Contra la impaciencia del deseo y las urgencias de las citas

Foto: Pixabay.

En tiempos póstumos, de citas al paso y aceleración de todos los vínculos, para confluir en el placer hay que tomarse un pequeño respiro, dar un paso atrás y dejar que el otro, la otra, construyan su propia ilusión, sin asaltarlos con nuestras urgencias. “Hay que dar al otro/la otra el espacio para construir su propio deseo”.

Entre las malas costumbres que nos deja este tiempo dominado por las urgencias del porno online –que es también el de la aceleración de todos los vínculos– hay una que nos juega malas pasadas a la hora de ligar y gozar, y es la de dejar que triunfe la impaciencia de nuestro deseo. El proceso de construcción del deseo es, en realidad, un proceso de doble vía en el que ambas deben recorrer su trayectoria completa hasta confluir en el placer.

La multiplicación de herramientas de online dating y la aparentemente inacabable cantidad de estímulos de la sociedad actual, hoy sumadas a la sensación de tiempo póstumo, nos inducen a creer que todo es “ahora o nunca”, y a tirarnos a infinidad de piscinas sin agua.  ¿Qué más da? Si hay una piscina junto a la otra y en alguna terminará habiendo agua, parece ser nuestra razón para seguir (a)saltando. Como en El nadador de Cheever, pero en lugar de avanzar a chapuzones, ir encadenando golpes contra el fondo seco; en el mejor de los casos, representados por sonrisas de compromiso del otro/la otra, un ghosting bien fantasmagórico o una huida despavorida.
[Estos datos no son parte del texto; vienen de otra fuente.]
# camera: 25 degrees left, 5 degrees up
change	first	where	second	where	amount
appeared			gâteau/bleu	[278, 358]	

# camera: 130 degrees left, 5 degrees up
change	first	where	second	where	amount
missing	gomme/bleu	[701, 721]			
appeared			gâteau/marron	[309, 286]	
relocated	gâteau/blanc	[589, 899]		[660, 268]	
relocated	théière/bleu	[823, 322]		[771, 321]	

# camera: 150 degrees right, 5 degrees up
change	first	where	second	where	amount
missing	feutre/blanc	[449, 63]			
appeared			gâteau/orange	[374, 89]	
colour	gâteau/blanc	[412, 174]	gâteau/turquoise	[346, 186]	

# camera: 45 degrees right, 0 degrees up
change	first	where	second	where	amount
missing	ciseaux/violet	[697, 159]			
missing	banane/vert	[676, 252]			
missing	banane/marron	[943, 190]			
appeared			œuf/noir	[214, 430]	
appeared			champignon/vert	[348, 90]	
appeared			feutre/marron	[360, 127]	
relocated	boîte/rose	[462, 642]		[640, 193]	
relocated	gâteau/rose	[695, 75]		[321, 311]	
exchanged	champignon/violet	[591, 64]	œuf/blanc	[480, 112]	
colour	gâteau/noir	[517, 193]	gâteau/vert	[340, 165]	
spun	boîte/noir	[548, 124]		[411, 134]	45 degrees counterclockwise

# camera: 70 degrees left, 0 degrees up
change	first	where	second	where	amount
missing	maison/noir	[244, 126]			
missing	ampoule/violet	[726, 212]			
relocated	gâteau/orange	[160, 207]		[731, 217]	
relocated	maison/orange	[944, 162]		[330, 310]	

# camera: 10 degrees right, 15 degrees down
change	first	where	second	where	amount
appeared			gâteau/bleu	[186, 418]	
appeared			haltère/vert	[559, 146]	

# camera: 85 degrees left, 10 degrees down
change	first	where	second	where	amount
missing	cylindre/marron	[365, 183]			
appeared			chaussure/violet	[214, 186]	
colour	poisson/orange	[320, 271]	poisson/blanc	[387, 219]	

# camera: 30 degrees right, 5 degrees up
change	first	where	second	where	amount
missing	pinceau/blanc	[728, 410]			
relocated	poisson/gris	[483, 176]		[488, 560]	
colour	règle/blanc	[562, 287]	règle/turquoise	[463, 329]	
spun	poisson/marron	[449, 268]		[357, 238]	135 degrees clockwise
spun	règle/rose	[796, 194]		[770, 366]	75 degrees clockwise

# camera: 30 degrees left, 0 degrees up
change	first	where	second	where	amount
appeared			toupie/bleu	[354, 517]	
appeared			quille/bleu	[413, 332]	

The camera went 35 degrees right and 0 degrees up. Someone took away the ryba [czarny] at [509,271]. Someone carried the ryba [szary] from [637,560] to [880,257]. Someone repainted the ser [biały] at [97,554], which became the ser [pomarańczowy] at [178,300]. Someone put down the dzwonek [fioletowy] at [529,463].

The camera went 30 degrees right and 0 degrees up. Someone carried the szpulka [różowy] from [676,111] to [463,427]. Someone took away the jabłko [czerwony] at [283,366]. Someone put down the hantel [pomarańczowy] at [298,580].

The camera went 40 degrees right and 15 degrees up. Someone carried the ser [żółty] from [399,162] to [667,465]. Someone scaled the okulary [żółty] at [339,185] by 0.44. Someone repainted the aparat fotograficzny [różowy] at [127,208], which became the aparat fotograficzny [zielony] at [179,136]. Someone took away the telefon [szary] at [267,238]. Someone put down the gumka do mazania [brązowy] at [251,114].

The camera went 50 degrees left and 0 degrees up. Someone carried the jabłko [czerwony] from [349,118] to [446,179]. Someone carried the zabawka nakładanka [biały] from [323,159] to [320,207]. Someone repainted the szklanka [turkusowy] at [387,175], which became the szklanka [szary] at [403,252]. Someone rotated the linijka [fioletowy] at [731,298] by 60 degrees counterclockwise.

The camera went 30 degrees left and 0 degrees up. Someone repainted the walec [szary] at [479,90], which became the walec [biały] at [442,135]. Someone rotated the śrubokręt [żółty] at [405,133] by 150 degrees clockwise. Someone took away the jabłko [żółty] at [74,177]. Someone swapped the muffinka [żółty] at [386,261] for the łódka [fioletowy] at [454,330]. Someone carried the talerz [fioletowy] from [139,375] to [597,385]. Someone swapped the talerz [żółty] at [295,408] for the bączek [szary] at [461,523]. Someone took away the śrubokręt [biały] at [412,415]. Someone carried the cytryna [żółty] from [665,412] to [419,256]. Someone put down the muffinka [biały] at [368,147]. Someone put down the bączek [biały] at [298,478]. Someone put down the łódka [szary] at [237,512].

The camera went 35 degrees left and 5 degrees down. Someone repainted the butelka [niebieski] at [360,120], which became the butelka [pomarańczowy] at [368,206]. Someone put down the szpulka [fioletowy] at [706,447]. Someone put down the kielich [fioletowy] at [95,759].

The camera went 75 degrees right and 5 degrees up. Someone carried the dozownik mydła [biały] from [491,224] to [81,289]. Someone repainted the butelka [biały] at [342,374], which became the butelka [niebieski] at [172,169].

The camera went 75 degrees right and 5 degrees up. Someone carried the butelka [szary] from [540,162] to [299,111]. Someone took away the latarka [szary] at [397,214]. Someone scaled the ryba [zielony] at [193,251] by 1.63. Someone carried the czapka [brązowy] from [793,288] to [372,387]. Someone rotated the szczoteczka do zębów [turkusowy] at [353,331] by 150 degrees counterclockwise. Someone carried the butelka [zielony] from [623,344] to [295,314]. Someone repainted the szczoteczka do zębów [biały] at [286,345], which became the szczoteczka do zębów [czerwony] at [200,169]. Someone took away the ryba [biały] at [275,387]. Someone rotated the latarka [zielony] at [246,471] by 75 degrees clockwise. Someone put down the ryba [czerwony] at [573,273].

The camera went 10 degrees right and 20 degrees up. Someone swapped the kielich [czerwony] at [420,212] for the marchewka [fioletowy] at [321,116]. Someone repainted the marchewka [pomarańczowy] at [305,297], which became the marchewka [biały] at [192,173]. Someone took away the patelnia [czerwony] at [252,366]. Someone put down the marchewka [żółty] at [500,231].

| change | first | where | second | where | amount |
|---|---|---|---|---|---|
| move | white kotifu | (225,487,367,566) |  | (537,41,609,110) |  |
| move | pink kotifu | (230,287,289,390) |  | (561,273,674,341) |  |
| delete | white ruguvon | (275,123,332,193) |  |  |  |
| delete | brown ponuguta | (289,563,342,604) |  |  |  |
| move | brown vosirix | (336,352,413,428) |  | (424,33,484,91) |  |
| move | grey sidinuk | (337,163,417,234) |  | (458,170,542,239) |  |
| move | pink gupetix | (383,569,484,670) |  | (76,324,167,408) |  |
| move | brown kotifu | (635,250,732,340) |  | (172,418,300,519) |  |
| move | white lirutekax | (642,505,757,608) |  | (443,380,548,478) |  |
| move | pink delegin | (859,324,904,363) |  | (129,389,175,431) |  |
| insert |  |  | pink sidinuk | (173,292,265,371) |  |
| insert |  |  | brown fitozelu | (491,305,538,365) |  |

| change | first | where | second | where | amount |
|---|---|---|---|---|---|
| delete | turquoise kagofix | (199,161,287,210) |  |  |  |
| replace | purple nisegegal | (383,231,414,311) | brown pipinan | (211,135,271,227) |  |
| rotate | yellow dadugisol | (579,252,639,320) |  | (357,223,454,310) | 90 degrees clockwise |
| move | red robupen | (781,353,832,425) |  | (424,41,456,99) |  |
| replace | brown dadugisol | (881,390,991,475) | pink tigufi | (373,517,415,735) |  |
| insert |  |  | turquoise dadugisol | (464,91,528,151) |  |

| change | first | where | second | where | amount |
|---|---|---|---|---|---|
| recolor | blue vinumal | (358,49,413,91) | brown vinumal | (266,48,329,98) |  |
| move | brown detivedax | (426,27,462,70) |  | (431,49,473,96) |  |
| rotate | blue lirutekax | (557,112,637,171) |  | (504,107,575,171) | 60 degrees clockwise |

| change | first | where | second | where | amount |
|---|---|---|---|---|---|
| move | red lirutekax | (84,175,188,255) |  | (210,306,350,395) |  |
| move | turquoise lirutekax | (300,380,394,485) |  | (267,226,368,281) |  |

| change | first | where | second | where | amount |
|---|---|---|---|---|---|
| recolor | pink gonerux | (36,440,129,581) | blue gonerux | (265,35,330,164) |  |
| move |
Días atrás, volví a pensar en el valor de esta vieja recomendación: “Hay que dar al otro/la otra el espacio para construir su propio deseo”. Fue cuando salí con una amiga muy joven, de unos veintipico (casi nacida en la era Tinder y de la pornourgencia) y ella advirtió que, tras meses sin interesarle nadie, de repente, se sentía atraída por el bartender. Estábamos sentadas en la barra, por lo que podíamos interactuar cada tanto con él (el chico era muy amable, pero estaba muy ocupado), así logramos que él se interesara por la actividad de ella y yo llegué a mencionar: “Qué bueno, podéis quedar en contacto para que él te pase info de tal y tal”.

Ella, hija de su tiempo, quiso confesar la atracción (tirarse a la piscina sin medir la profundidad del vacío), porque decidió que no quería comenzar una larga conversación de rodeos, por mensajería, un día o dos, después. Me preguntó qué me parecía y yo opiné que el camino del whatsapp posterior, sobre asuntos compartidos, ya estaba garantizado, pero que cada una puede intentar lo que le plazca, si no tiene ganas de maquillar el ligoteo. El caso es que, de súbito, ella le lanzó un “eres bello”. Y, él, quién sabe si abochornado, acorralado o desinteresado, le contestó: “Gracias”.  A secas.

Huelga aclarar que no hubo intercambio de teléfonos ni más conversación. Funde a negro.

Si hoy no puedes, pues te borro

Sin dudas, todas estamos en nuestro derecho de ensayar originales saltos a las piscinas y no hay por qué acertar, mucho menos avergonzarse. Jamás hay que avergonzarse por expresar lo que sentimos (ese es mi lema de cabecera). Sin embargo, sí podemos pensar si nos hace falta o no constatar una y otra vez que el fondo está duro, porque hemos vuelto a tirarnos sin red. Vaya a saber qué pasará si esperamos a que haya agua, o si terminaremos haciendo tiempo y la piscina nunca llegará a llenarse de agua, me dirán. Es verdad: a veces, esos comienzos de aparente juego de seducción, por Whatsapp, se van diluyendo en un aburridísimo rodeo que en lugar de acercarse a algún centro común va divergiendo cada vez más.

Veo, en el otro extremo, el accionar Tinder de usar y desechar, o de intentar rápidamente una cita y pasar a la siguiente, sin gracia ni atención, ni vuelta atrás: “No puedes hoy, pues te borro” (en general, así lo usan muchísimos chicos, no vamos a engañarnos).

Entre ambas posibilidades, se levanta el sintagma “construir el deseo”.

Ocurre alguna vez que nos lo permitimos, porque algo –que quizá no podamos explicar– parece un nudo menos laxo; esta vez no es la puerta de emergencia por la que nos hacen lugar para entrar, sino una puerta que parece la principal. Entonces, decidimos no apostar el todo por el todo al instante, sino establecer una distancia que nos permita –a ambos– levantar ese deseo con materiales sólidos. Puede durar unas horas, un día o una semana, no lo sabemos, pero nos alcanzará para sentir que la ausencia no hizo que nada se desvaneciera; al contrario, las ganas crecieron. Hemos tenido tiempo de imaginarlo. La ilusión del placer puede volverse, en pocas horas, gozo tangible. La ansiedad de lo repentino desaparece, porque ambos saben que llegarán con un consentimiento recíproco. Hay agua en todas las charcas que alimentan las piscinas; las cosas se deslizan. El encuentro es, entonces, reencuentro.